THE COUNCIL OF THE EUROPEAN UNION,

Having regard to the Treaty establishing the European Community,

Having regard to Council Regulation (EC) No 1466/97 of 7 July 1997 on the strengthening of the surveillance of budgetary positions and the surveillance and coordination of economic policies [1], and in particular Article 9(3) thereof,

Having regard to the recommendation of the Commission,

After consulting the Economic and Financial Committee,

HAS DELIVERED THIS OPINION:

(1) On 10 March 2009, the Council examined the updated convergence programme of Latvia, which covers the period 2008 to 2011.

(2) Following a sustained period of high growth since the end-1990s, largely based on domestic demand, Latvia's real GDP increased at double-digit rates in 2005-2007, well over potential. Growth was primarily driven by a powerful credit expansion boosting private consumption and real estate investment, but this ended by mid-2007, as overvalued real estate prices could no longer be sustained. During these years, the high domestic demand created serious overheating pressures and the structure of the economy shifted from the tradable sector to non-tradable, undermining the external sustainability of the economy. The global financial crisis amplified the shock of the reversal of Latvia's own lending and house price boom by further tightening credit availability and conditions, reinforcing the steep decline of domestic demand over the course of 2008. In the context of the exchange rate peg, monetary and credit conditions tightened in 2008 amid higher country risk perceptions and a continued appreciation of the real effective exchange rate. The concomitant downturn on export markets has hit the relatively small tradable sector, already weakened by extremely large domestic cost increases over the previous years. Reflecting the rapid economic downturn, budget revenues sharply deteriorated in 2008, entailing an estimated 4 percentage point of GDP impact on the budget balance. As market sentiment increasingly turned against emerging markets, funding constraints led to the government's decision to turn to international institutional financing. Subject to the implementation of an agreed policy programme, Latvia has been granted very substantial international financial assistance from the EU, the IMF and other lenders (in total, up to EUR 7,5 billion over the period to the first quarter of 2011) [2]. In line with the commitments made to the providers of international assistance, Latvia's fiscal policy is geared towards supporting the adjustment needed in view of the country's high imbalances.

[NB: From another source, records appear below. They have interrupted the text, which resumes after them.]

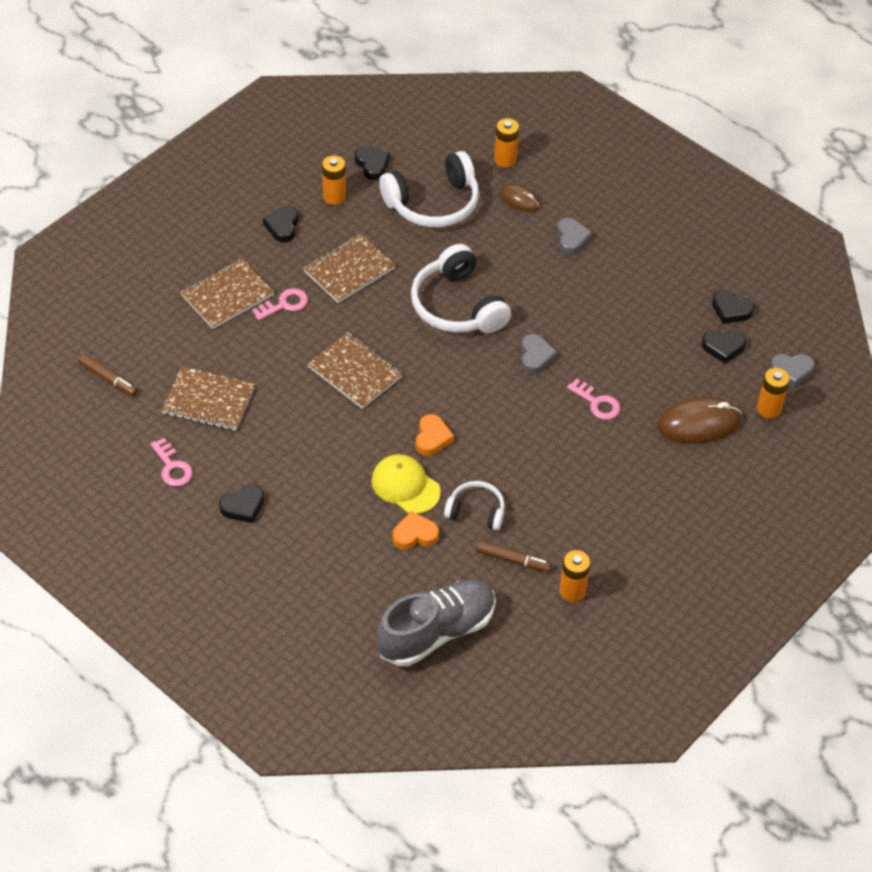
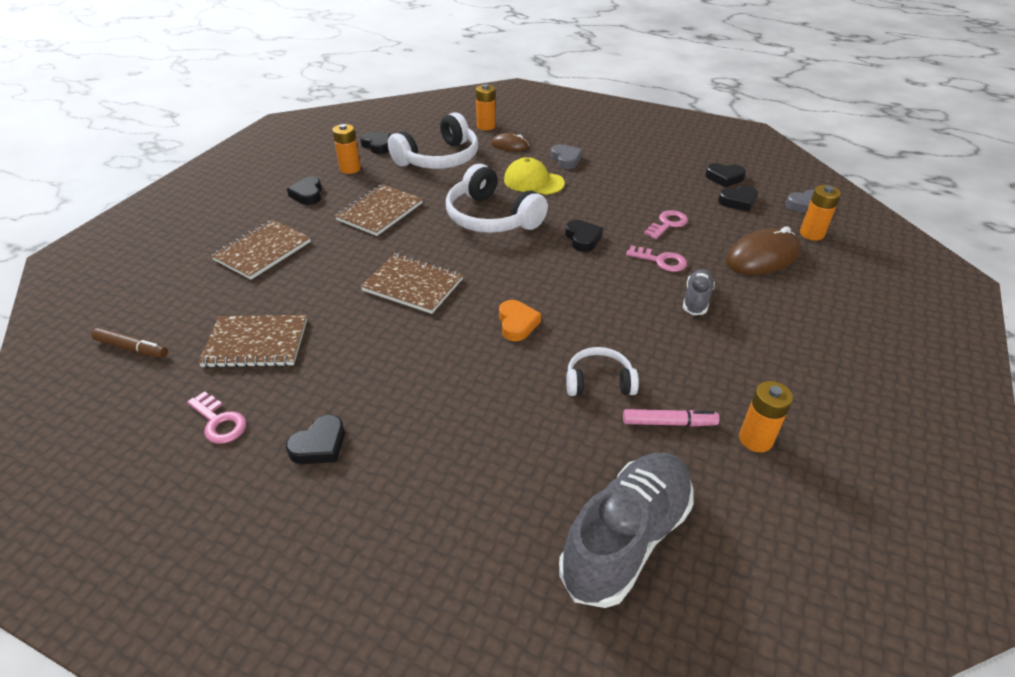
camera: 15 degrees left, 10 degrees down
(284, 304) = (323, 247): pink key -> pink key (667, 224)
(405, 486) = (508, 375): yellow cap -> yellow cap (533, 181)
(415, 535) = (542, 424): orange heart -> none
(513, 560) = (669, 423): brown marker -> pink marker
(535, 357) = (582, 239): grey heart -> black heart
(604, 455) = (696, 300): none -> grey shoe

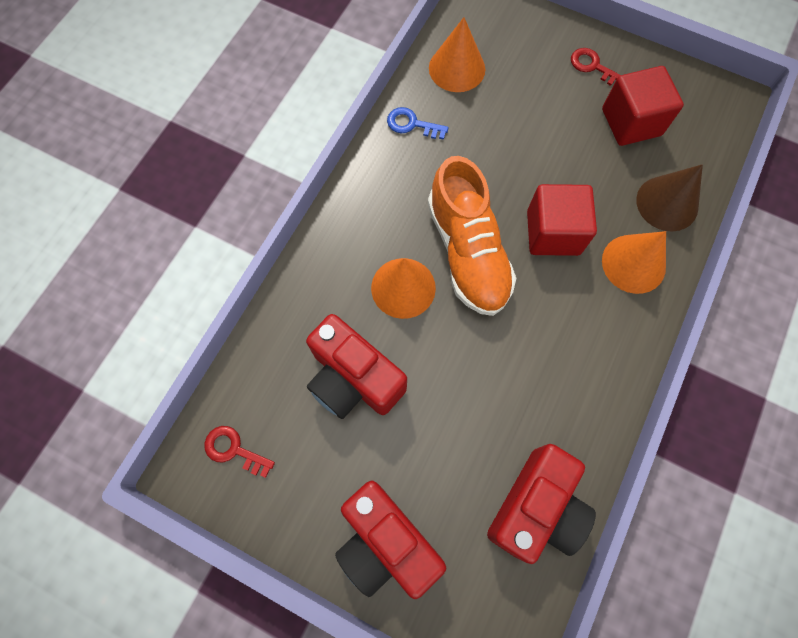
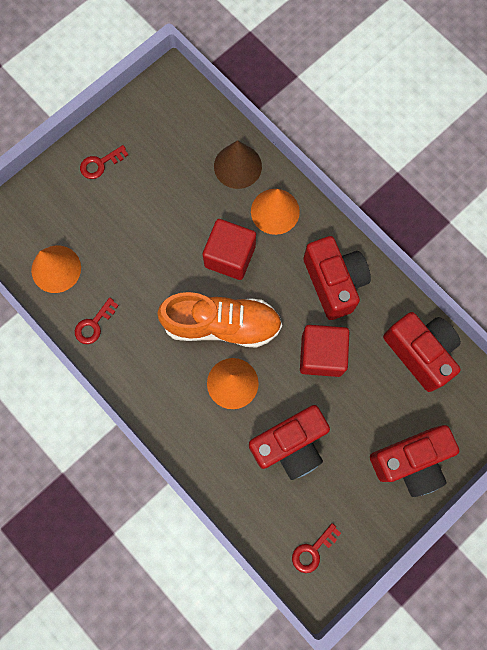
camera: 70 degrees left, 5 degrees up
(412, 124) = (94, 324): blue key -> red key
(578, 364) = (334, 282): none -> red camera
(631, 122) = (161, 159): red cube -> red cube (321, 355)

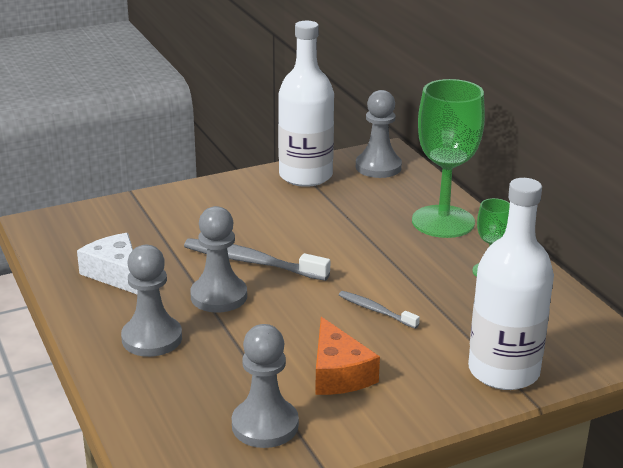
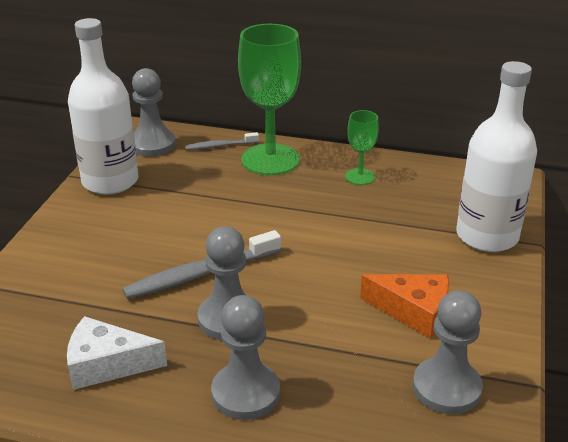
camera: 50 degrees left, 5 degrees up
(376, 310) = (349, 249): grey toothbrush -> grey toothbrush (220, 146)

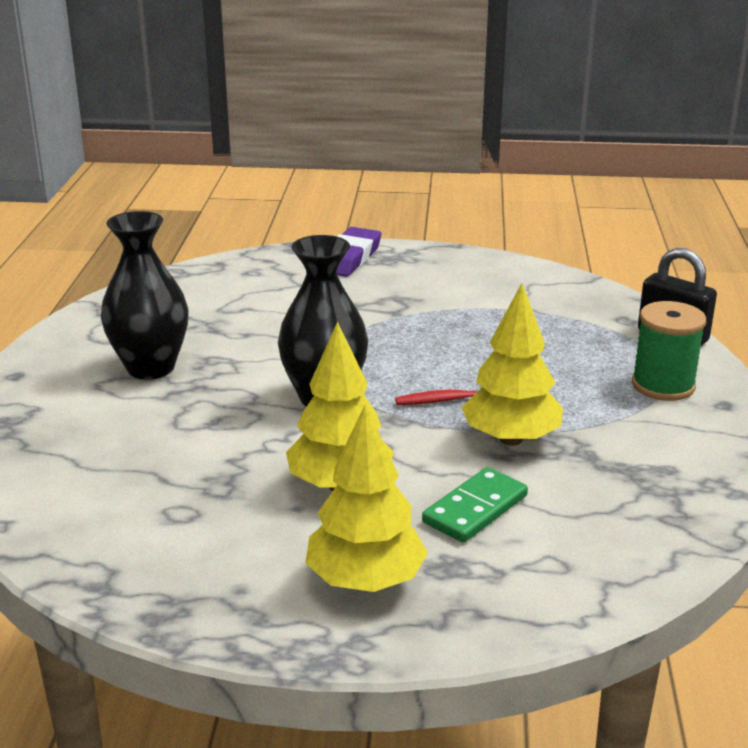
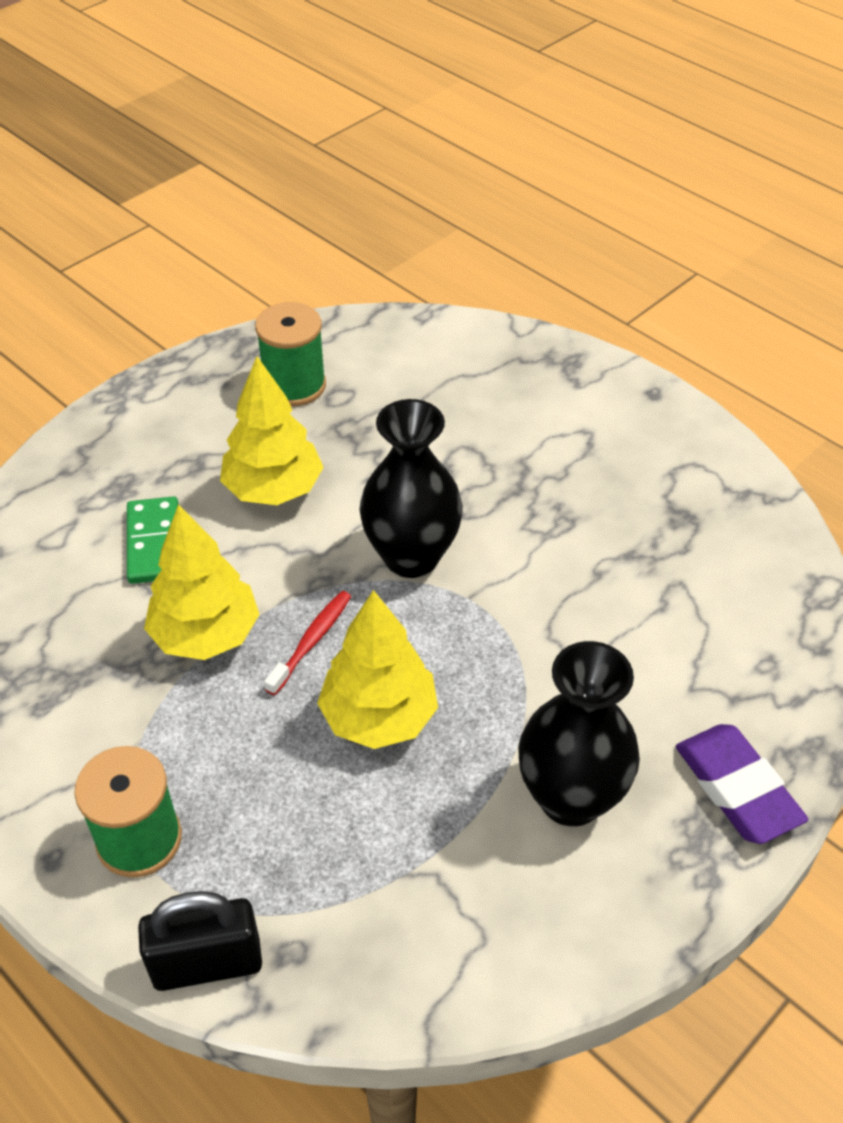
camera: 130 degrees right, 20 degrees up
(150, 368) = (587, 475): black vase -> black vase (570, 798)
(194, 545) = (294, 385): none -> green spool
(365, 581) = (159, 440): yellow tree -> yellow tree (379, 717)

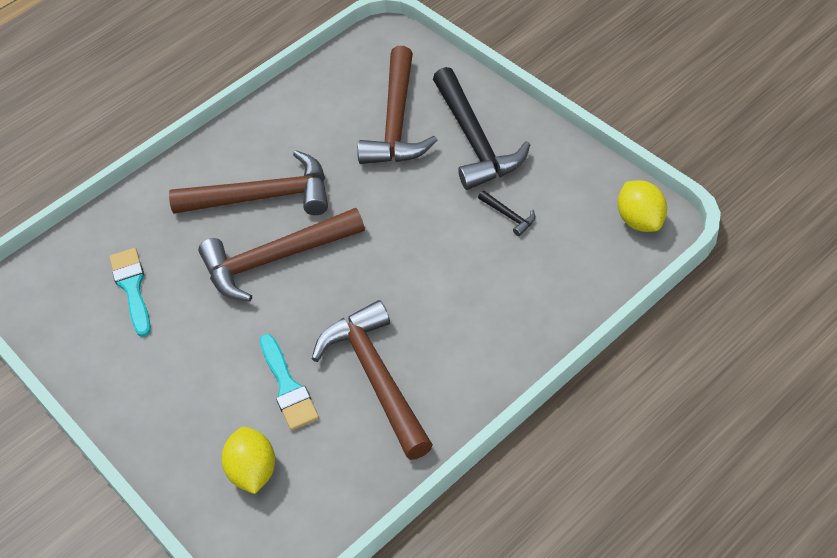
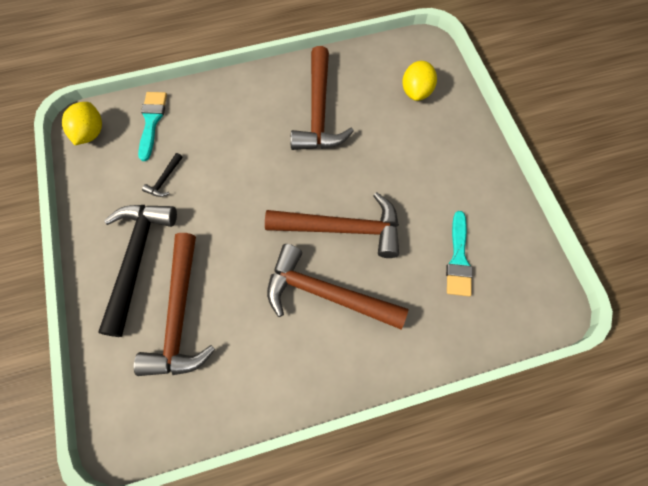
camera: 160 degrees left, 15 degrees up
(288, 387) = (375, 130): turquoise brush -> turquoise brush (152, 121)
(397, 121) = (179, 315): brown hammer -> brown hammer turned 150 degrees clockwise
(509, 216) = (164, 179): black hammer -> black hammer turned 135 degrees counterclockwise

(3) The macro-economic scenario underlying the programme envisages that real GDP, after an estimated fall of 2 % in 2008, will contract by 5 % in 2009 and a further 3 % in 2010, before a very weak recovery to a growth rate of 1,5 % in 2011. Assessed against currently available information [3], the macro-economic scenario is based on favourable growth assumptions in 2009, but thereafter the demand and output scenario is plausible. The programme's projections for inflation appear realistic. Net external borrowing projections of the programme are slightly cautious, but appear consistent with the programme's outlook for demand and output.

(4) For 2008, the general government deficit is estimated at 3,5 % of GDP in the Commission services' January 2009 interim forecast, against a target of a surplus of 0,7 % of GDP set in the previous update of the convergence programme [4]. This significantly worse-than-expected outturn essentially reflects a considerable tax shortfall. Tax payments of businesses and private individuals declined towards the end of the year, due to acute liquidity problems in the economy.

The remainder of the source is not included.